Suburbia. The place where you have to drive a car, most likely getting one at age 16 when you are able to drive legally. It is also the place where you eat out at restaurants…a lot of them. In general, we have everything we need plus everything we don’t. Oh, and where coffee is a necessity instead of a luxury.
There is a big, bold, thick bubble that shields most Americans from what I honestly think is reality. When foreigners look in…we appear to live on a movie set, because our lives are so far away from any form of life that they know.
There are two sides of this coin. One, our worldview needs to bust open. Two, we need to stop imposing the way we live on other cultures, and expecting them to fall into line because we are ‘saving’ them from their shacks and poverty.

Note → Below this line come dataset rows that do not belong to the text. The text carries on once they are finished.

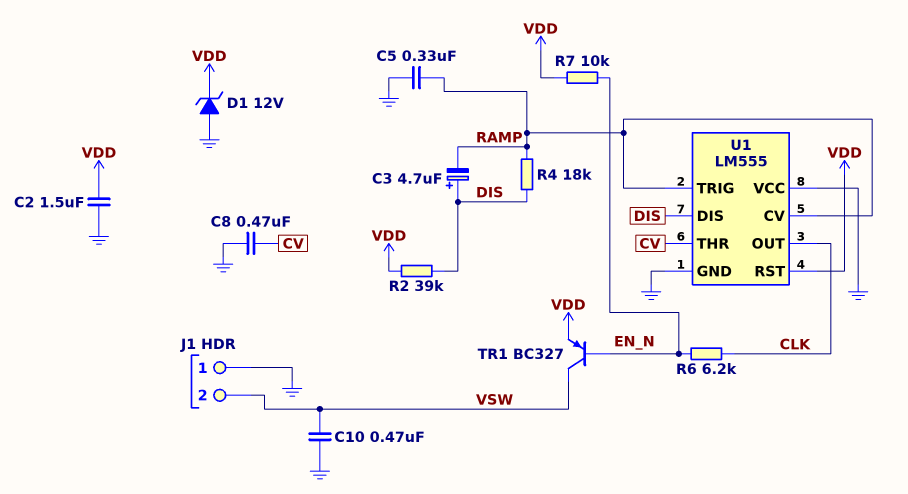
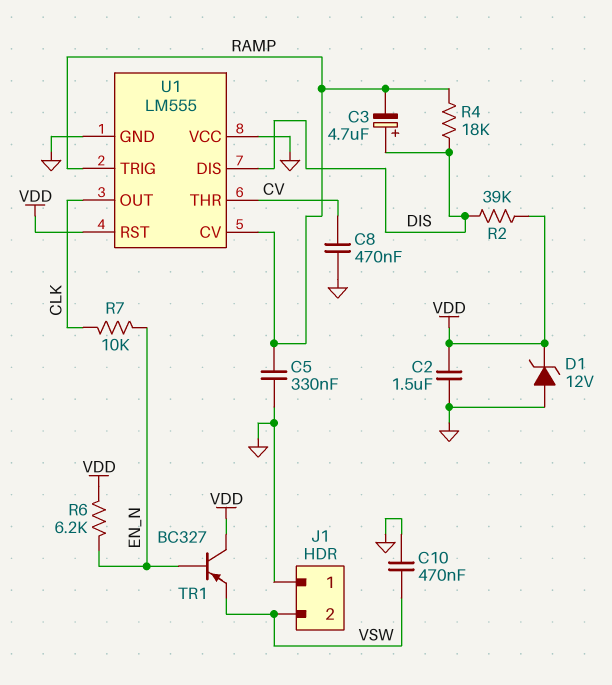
R6: 6.2k (CLK, EN_N) -> 6.2k (EN_N, VDD)
R7: 10k (EN_N, VDD) -> 10k (CLK, EN_N)
TR1: PNP BC327 (B EN_N, C VSW, E VDD) -> PNP BC327 (B EN_N, C VDD, E VSW)

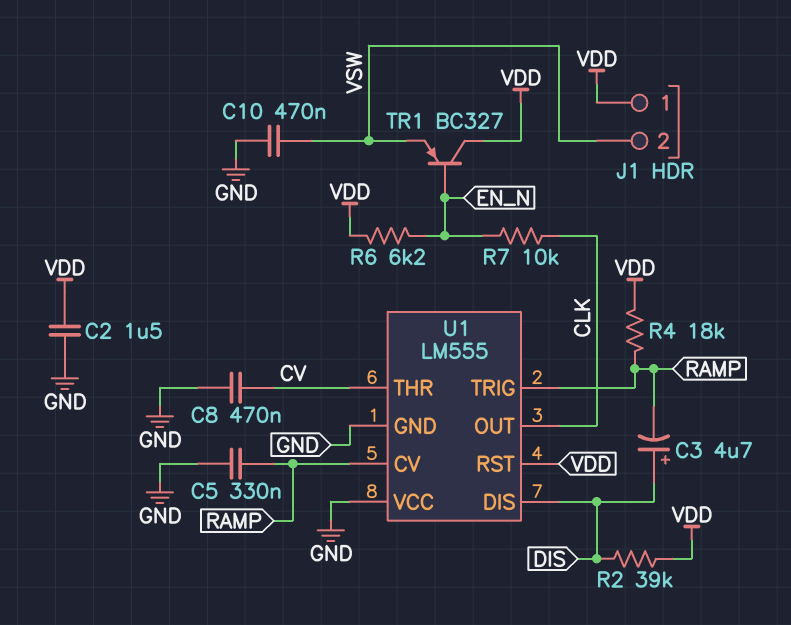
D1: zener 12V (A GND, K VDD) -> none
J1 pin 1: GND -> VDD
R4: 18k (DIS, RAMP) -> 18k (RAMP, VDD)

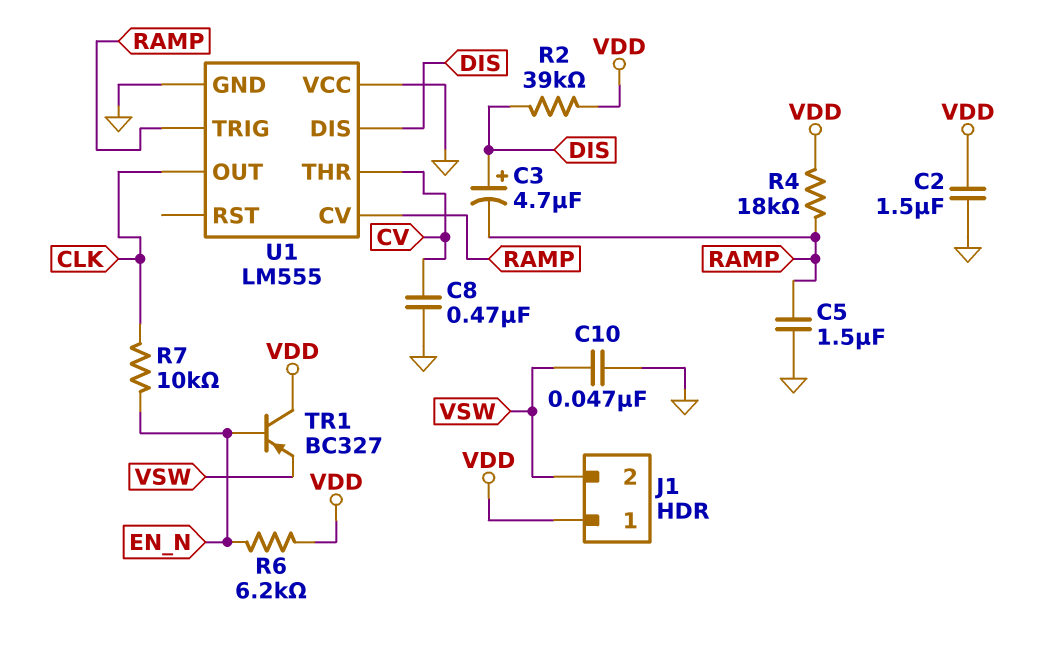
C5: 330nF (GND, RAMP) -> 1.5uF (GND, RAMP)
C10: 470nF (GND, VSW) -> 47nF (GND, VSW)
U1 pin RST: VDD -> none

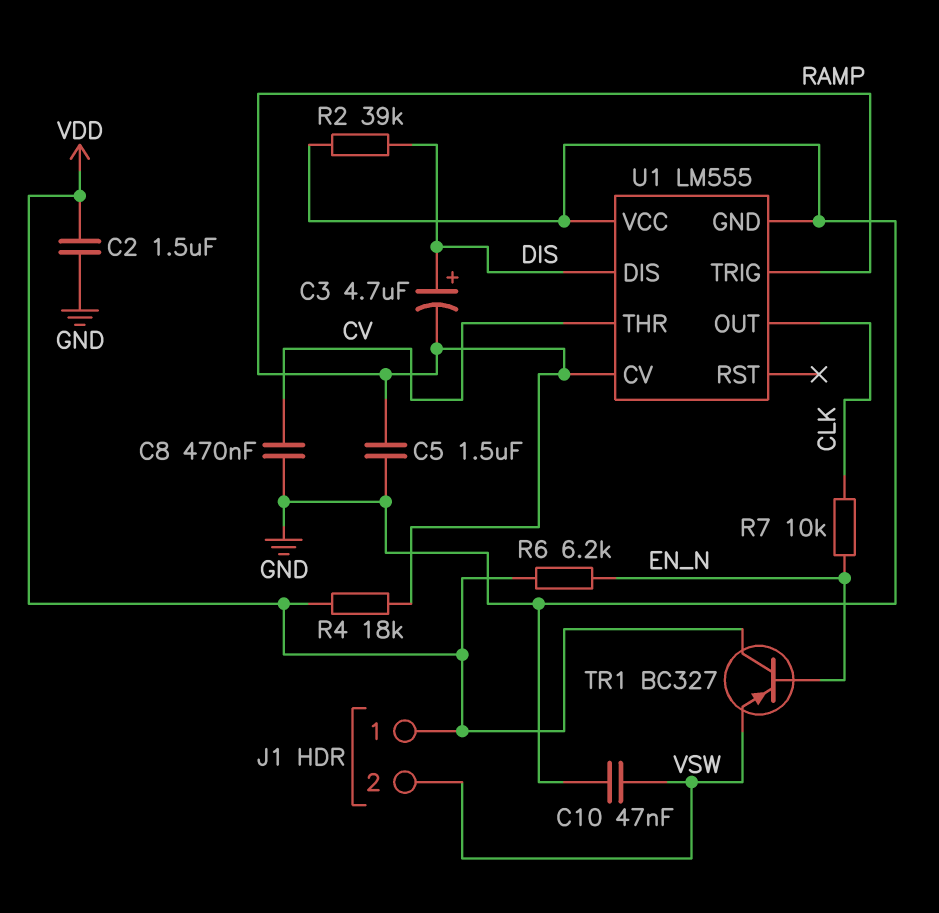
R2: 39k (DIS, VDD) -> 39k (DIS, GND)

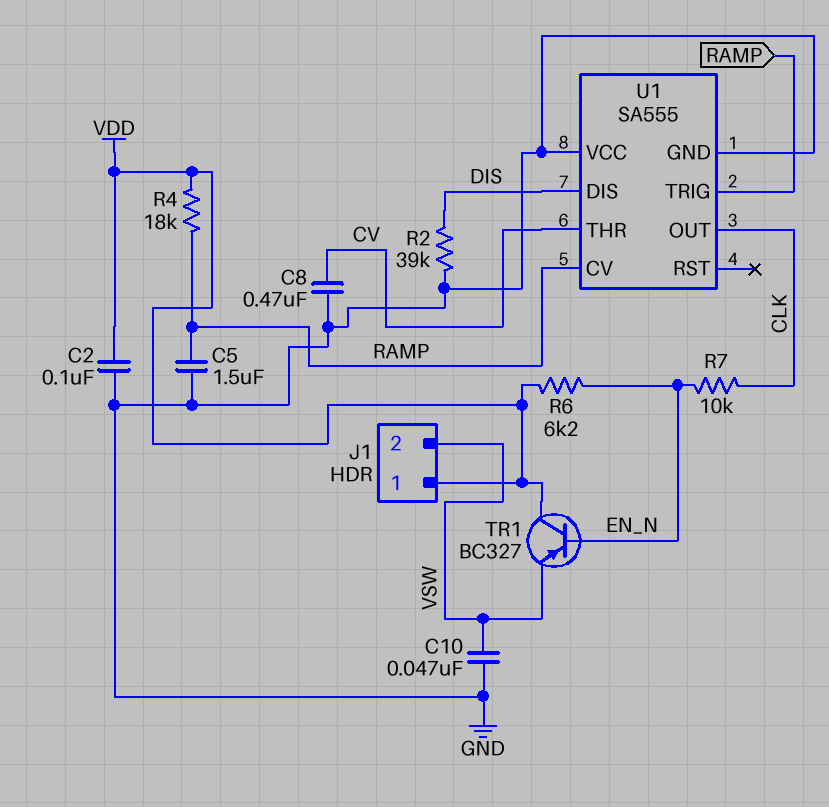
C2: 1.5uF (GND, VDD) -> 100nF (GND, VDD)
C3: 4.7uF (plus DIS, minus RAMP) -> none
U1: LM555 -> SA555

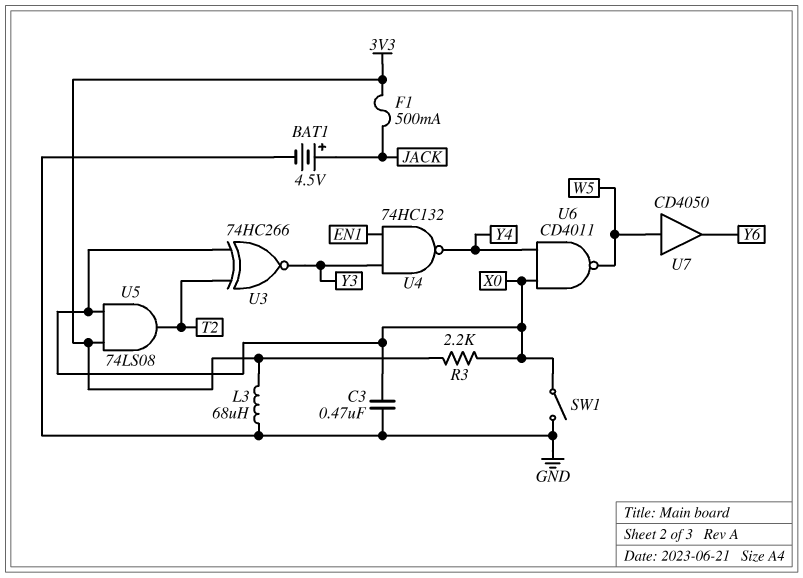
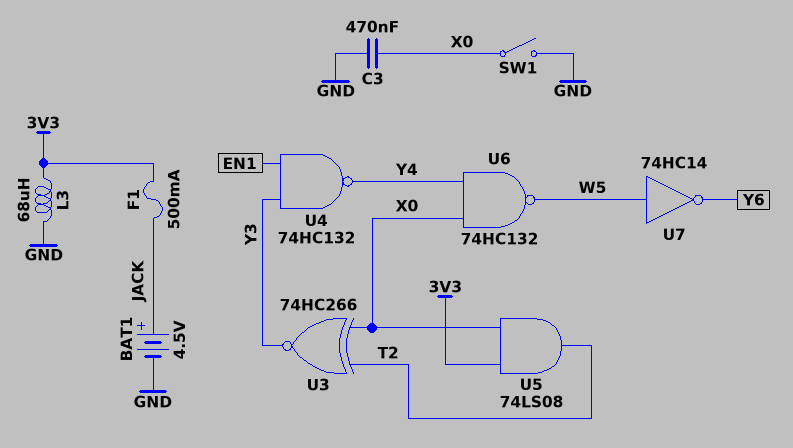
R3: 2.2k (3V3, X0) -> none
U6: NAND CD4011 (in X0, in Y4, out W5) -> NAND 74HC132 (in X0, in Y4, out W5)
U7: buffer CD4050 (in W5, out Y6) -> NOT 74HC14 (in W5, out Y6)

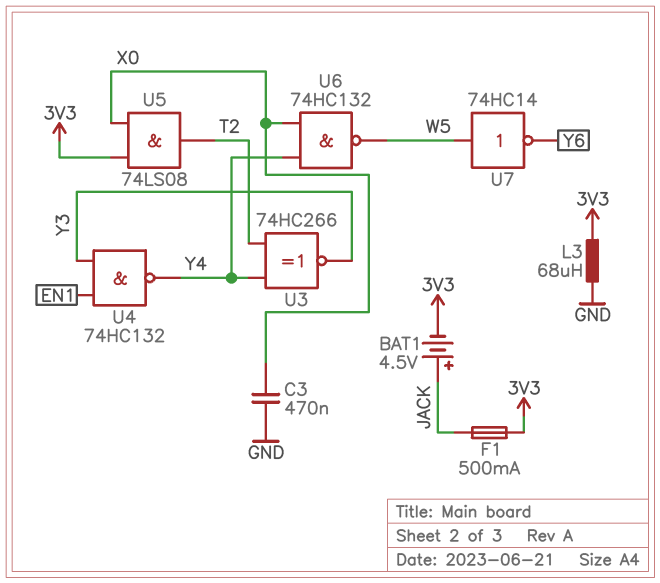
BAT1: 4.5V (plus JACK, minus GND) -> 4.5V (plus JACK, minus 3V3)
SW1: switch (GND, X0) -> none
U3: XNOR 74HC266 (in T2, in X0, out Y3) -> XNOR 74HC266 (in T2, in Y4, out Y3)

Don’t get me wrong. I know poverty exists. I’ve seen it, and it is blatantly wrong…please see post on injustice.
But sometimes our perverted American worldview gets stuck thinking that anything below us is poverty. And that theory is dreadfully wrong. It is not reasonable to assume that our way of building homes will work in all climates and environments that are unlike anything in America.
And yes, a thousand times yes, everyone in this world should have clean drinking water, and good sanitation. But that doesn’t mean it has to be inside every home. The communities that get water together have beautiful relationships with each other that put any friendship you have to the test.
Many would argue with me…but I don’t think you’ve truly lived until you’ve walked in raw sewage, held an orphan craving touch, eaten something unidentifiable, lived for a week somewhere that has no relief for heat, walked with a stranger through a rough time or looked a homeless person in the eye and called them by name.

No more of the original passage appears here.